Michael Saylor Pitched Bitcoin To ’Every’ Middle East Sovereign Wealth Fund - Here’s Why It Matters
Michael Saylor just revealed he's taken the Bitcoin gospel to the most powerful financial institutions on the planet. The MicroStrategy founder confirmed he's pitched the digital asset to every major sovereign wealth fund in the Middle East—the very entities managing trillions in petrodollars.
The Sovereign Shift
This isn't about retail FOMO. This is about institutional capital at the sovereign level making a strategic pivot. Saylor's roadshow signals a profound shift: nation-states are now seriously evaluating Bitcoin as a treasury reserve asset, not just a speculative tech toy. The pitch? Digital property, inflation resistance, and a hedge against monetary debasement—concepts that resonate when you're sitting on oil wealth that faces long-term structural challenges.
Follow the Money (and the Power)
When sovereign wealth funds move, markets bend. Their allocation decisions can create tidal waves of capital flow. A single, modest percentage allocation from one of these giants would dwarf the current buying pressure from public corporations and ETFs combined. It's the ultimate validation for Bitcoin's store-of-value thesis—moving from Wall Street memes to the balance sheets of nations.
The new financial arms race isn't about who has the most gold; it's about who has the most sound money. And for the funds built on fossil fuels, diversifying into a digital, finite asset might be the smartest hedge they ever make—even if it feels like betting against the very hydrocarbon economy that created their wealth. A cynical take? It's the ultimate irony: oil money buying the antidote to the fiat system it helped fuel.
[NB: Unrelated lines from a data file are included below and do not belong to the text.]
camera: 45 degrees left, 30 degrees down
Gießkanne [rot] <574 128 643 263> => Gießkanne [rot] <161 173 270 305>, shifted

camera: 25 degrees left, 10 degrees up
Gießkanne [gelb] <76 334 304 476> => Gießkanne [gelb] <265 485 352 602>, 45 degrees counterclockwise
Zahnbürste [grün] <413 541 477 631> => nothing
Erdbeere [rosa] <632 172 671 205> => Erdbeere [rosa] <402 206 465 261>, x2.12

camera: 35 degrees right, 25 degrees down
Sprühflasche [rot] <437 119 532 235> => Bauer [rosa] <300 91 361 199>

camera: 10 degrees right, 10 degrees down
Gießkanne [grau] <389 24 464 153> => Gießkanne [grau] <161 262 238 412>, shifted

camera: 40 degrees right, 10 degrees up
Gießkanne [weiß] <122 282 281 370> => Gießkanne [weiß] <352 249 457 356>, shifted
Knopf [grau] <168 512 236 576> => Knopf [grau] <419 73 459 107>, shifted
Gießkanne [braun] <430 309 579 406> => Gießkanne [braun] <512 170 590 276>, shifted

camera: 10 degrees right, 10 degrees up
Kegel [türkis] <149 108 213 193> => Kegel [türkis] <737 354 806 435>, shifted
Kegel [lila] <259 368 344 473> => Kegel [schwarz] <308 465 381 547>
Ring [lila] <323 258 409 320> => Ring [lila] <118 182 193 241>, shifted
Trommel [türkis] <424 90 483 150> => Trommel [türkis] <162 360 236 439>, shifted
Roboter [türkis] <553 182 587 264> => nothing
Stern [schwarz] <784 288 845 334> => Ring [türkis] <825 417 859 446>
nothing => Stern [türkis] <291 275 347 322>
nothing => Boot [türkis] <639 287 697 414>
Inside Saylor’s Bitcoin Talks With Sovereign Funds
Saylor used this as a template for the Middle East, explaining that he has been on an intensive tour of the region’s power centers. “I’ve been meeting with all the sovereign wealth funds. I’ve been meeting with, I don’t know, 50, 100 different investors, hedge funds, family office investors… I’ve been meeting with regulators in every jurisdiction.” His message is “very, very straightforward”: “We now have digital capital. Bitcoin is digital capital, is digital gold. On top of digital capital, we have a new asset class called digital credit. Digital credit strips the volatility from the capital and provides yield, income.”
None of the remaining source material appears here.